I feel so strongly that trashing the meds has enabled me to reach an emotional awareness that has, in turn, allowed me to write with a greater precision, clarity, and depth than ever before. That’s only my belief, but at this stage, it’s the only one that counts.
Kirsch has two major theses, both strongly supported by the data he presents. One: anti-depressant medications are no more effective than the placebos used to control clinical trials, and this fact is well known to the pharmaceutical companies, the FDA, and doctors who have taken the time to read the literature. It is easy to understand why nothing is done about it: the drug companies make a lot of money selling these meds, the FDA receives half its funding from the drug companies, and the doctors don’t have anything else to offer their patients.
Two: The marketing and prescribing of these meds is based on the theory that depression is caused by a chemical balance resulting in a deficiency of neurotransmitters in the brain. There is no evidence that this is true. None.
The meds are designed to increase the amount of neurotransmitters in the brain, thereby acting on a condition that is not proven to exist.

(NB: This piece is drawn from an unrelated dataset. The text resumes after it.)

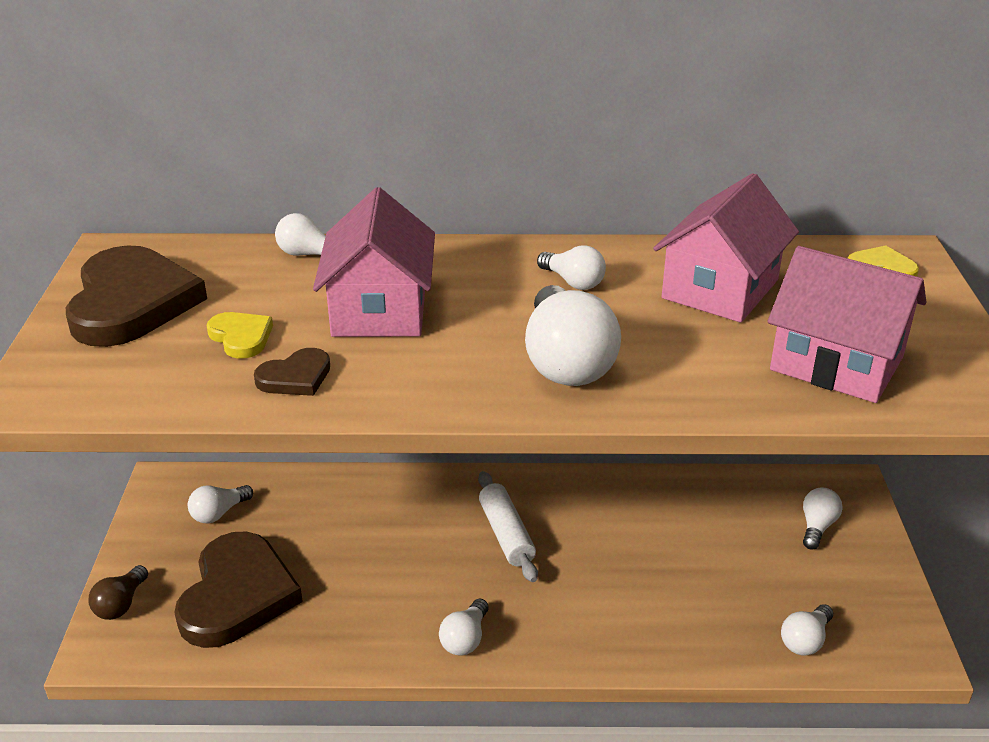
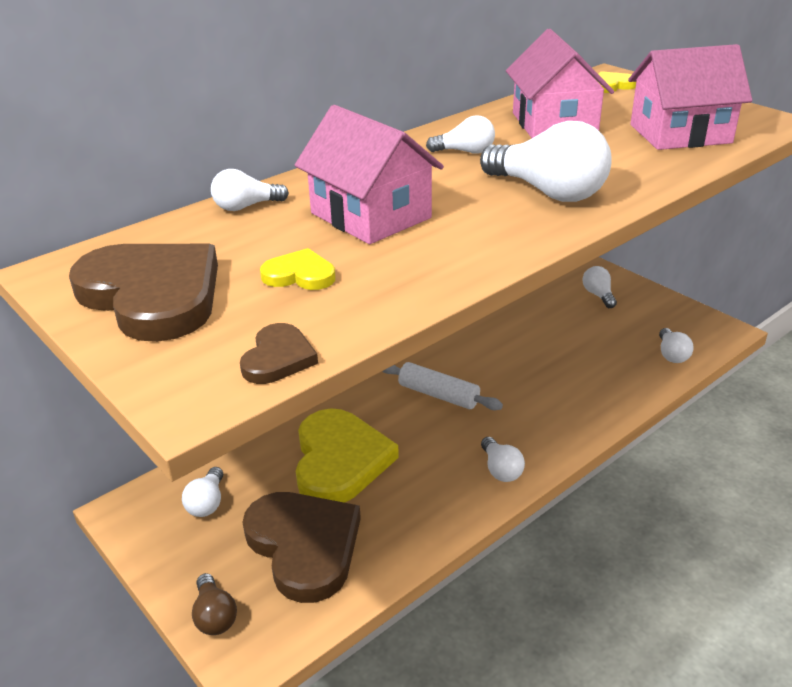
camera: 40 degrees left, 0 degrees up
(295, 377) = (394, 278): brown heart -> brown heart (278, 358)
(350, 541) = (340, 460): none -> yellow heart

Here, from Angell’s work is the nut of the problem:
“…because certain antidepressants increase levels of the neurotransmitter serotonin in the brain, it was postulated that depression is caused by too little serotonin. (These antidepressants, like Prozac or Celexa, are called selective serotonin reuptake inhibitors (SSRIs) because they prevent the reabsorption of serotonin by the neurons that release it, so that more remains in the synapses to activate other neurons.) Thus, instead of developing a drug to treat an abnormality, an abnormality was postulated to fit a drug.

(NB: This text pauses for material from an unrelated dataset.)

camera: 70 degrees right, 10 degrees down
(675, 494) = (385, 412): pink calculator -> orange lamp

That was a great leap in logic, as all three authors point out. It was entirely possible that drugs that affected neurotransmitter levels could relieve symptoms even if neurotransmitters had nothing to do with the illness in the first place (and even possible that they relieved symptoms through some other mode of action entirely). As Carlat puts it, “By this same logic one could argue that the cause of all pain conditions is a deficiency of opiates, since narcotic pain medications activate opiate receptors in the brain.” Or similarly, one could argue that fevers are caused by too little aspirin.
That’s interesting and amusing, but here’s the real problem for me: once a person is put on a psychiatric medication, which, in one manner or another, throws a wrench into the usual mechanics of a neuronal pathway, his or her brain begins to function…abnormally.

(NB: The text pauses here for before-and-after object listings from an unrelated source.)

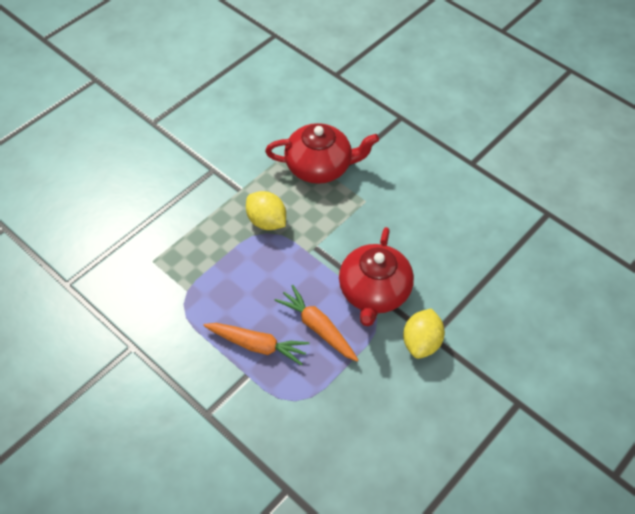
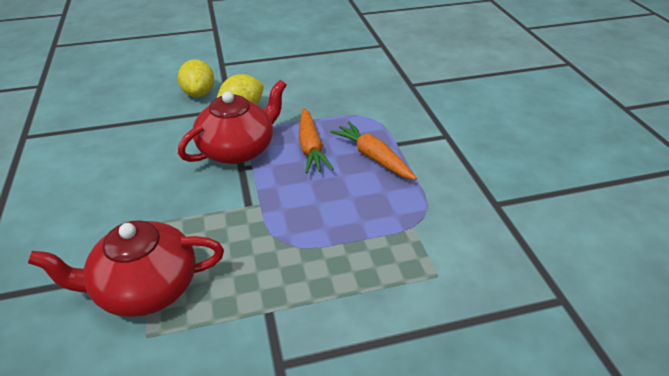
camera: 145 degrees left, 15 degrees down
(266, 221) = (272, 254): yellow lemon -> yellow lemon (199, 93)
(320, 167) = (145, 288): red teapot -> red teapot turned 45 degrees counterclockwise

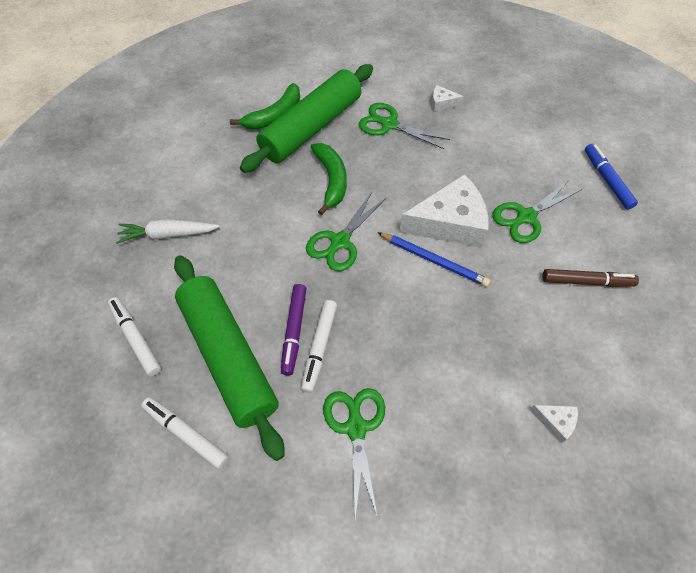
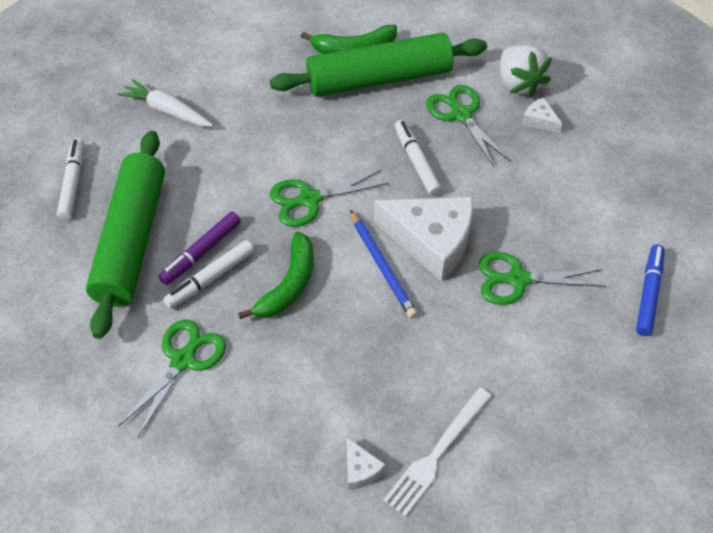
camera: 35 degrees right, 5 degrees down
(186, 434) = (51, 280): white marker -> white marker (416, 162)
(331, 180) = (353, 139): green banana -> green banana (289, 285)
(407, 85) = (519, 84): none -> white strawberry
(586, 281) = (519, 374): brown marker -> none
(590, 372) = (437, 453): none -> white fork

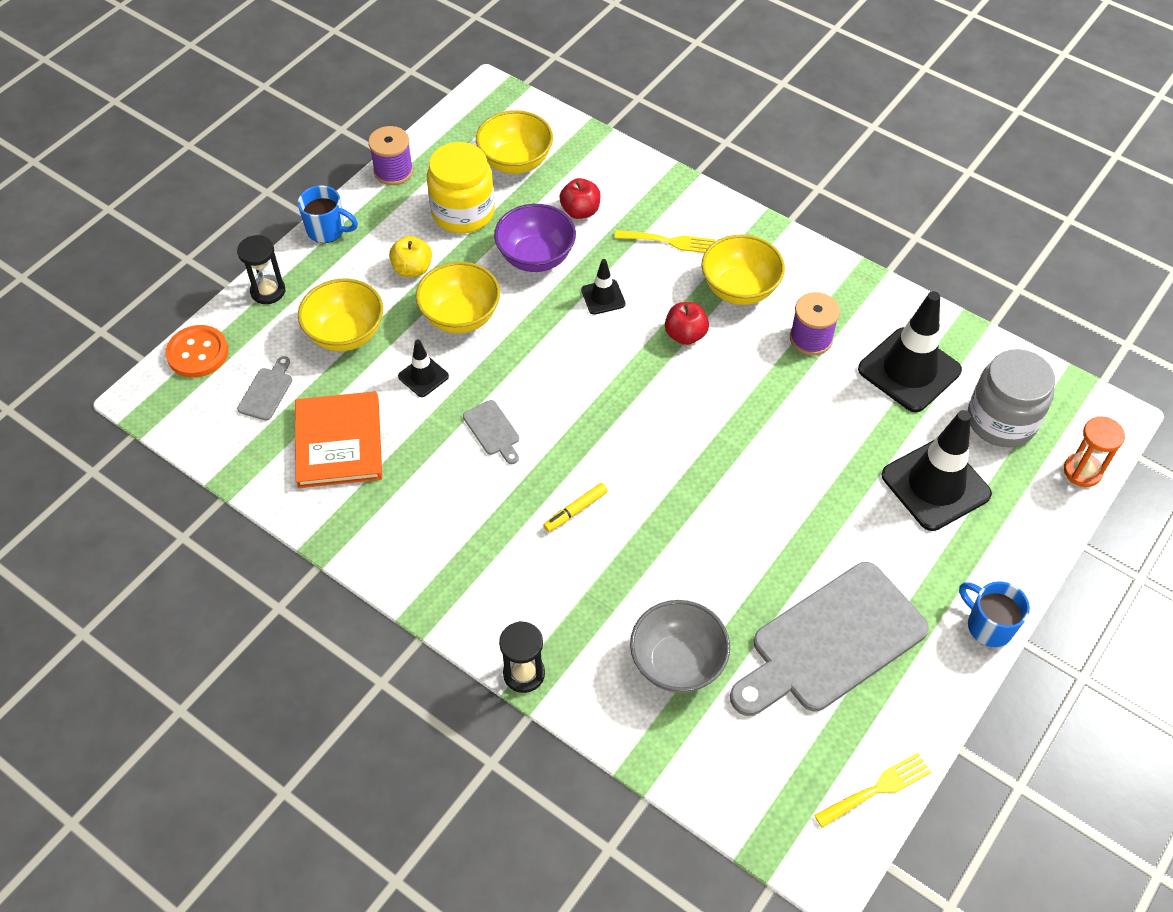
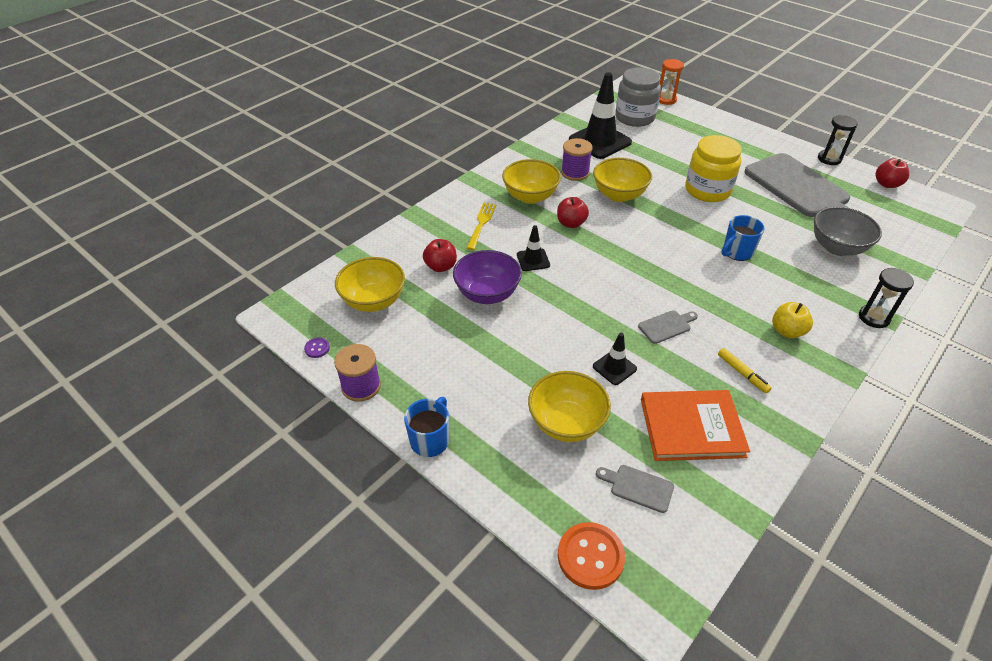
camera: 85 degrees left, 10 degrees down
(268, 291) = (507, 491): black hourglass -> black hourglass (829, 159)
(412, 269) = (491, 373): yellow apple -> yellow apple (787, 331)
(443, 130) = (317, 348): none -> purple button
(460, 316) = (549, 342): yellow bowl -> yellow bowl (619, 195)
(463, 212) = (427, 337): yellow jar -> yellow jar (707, 190)
(575, 510) = (732, 285): yellow marker -> yellow marker (742, 373)
(876, 790) = (887, 184): yellow fork -> red apple
(935, 485) = (683, 143): black traffic cone -> none
(988, 625) = (771, 138): blue mug -> blue mug (736, 252)

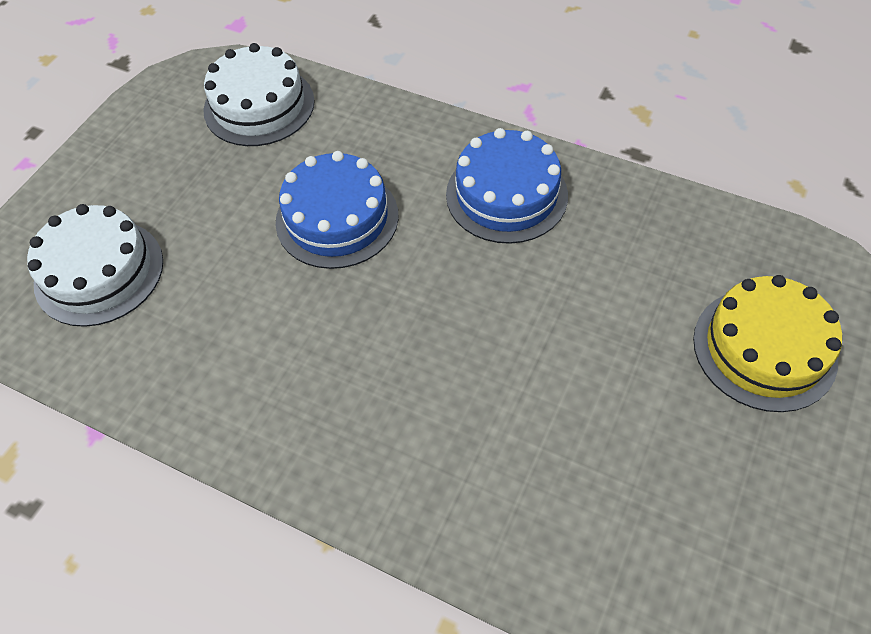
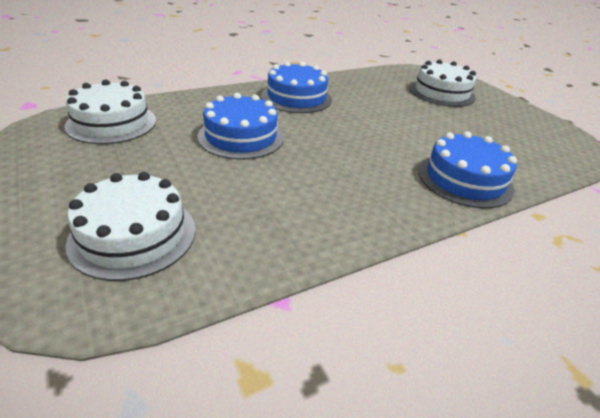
camera: 60 degrees left, 20 degrees down
(458, 500) = (464, 179): none -> blue cake
(764, 348) = (441, 92): yellow cake -> white cake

So here’s the deal: these drugs (SSRIs) increase the level of serotonin in the brain, but there is absolutely no scientific evidence that my depression or anyone else’s resulted from a deficiency of serotonin. In my case, the result was an enormous dulling of emotions, loss of mental acuity and creativity, and an increase in passivity that kept me from trying to overcome the effects of depression. I believe it worsened over time but can’t say for sure; it may be that changed circumstances finally forced me to recognize what was happening all along.
For me, the only way past this was to quit taking the meds. I feel very strongly that this has resulted in reversing these debilitating conditions and that has, in turn, freed me to write the insight and clarity I was seeking. We’ll see.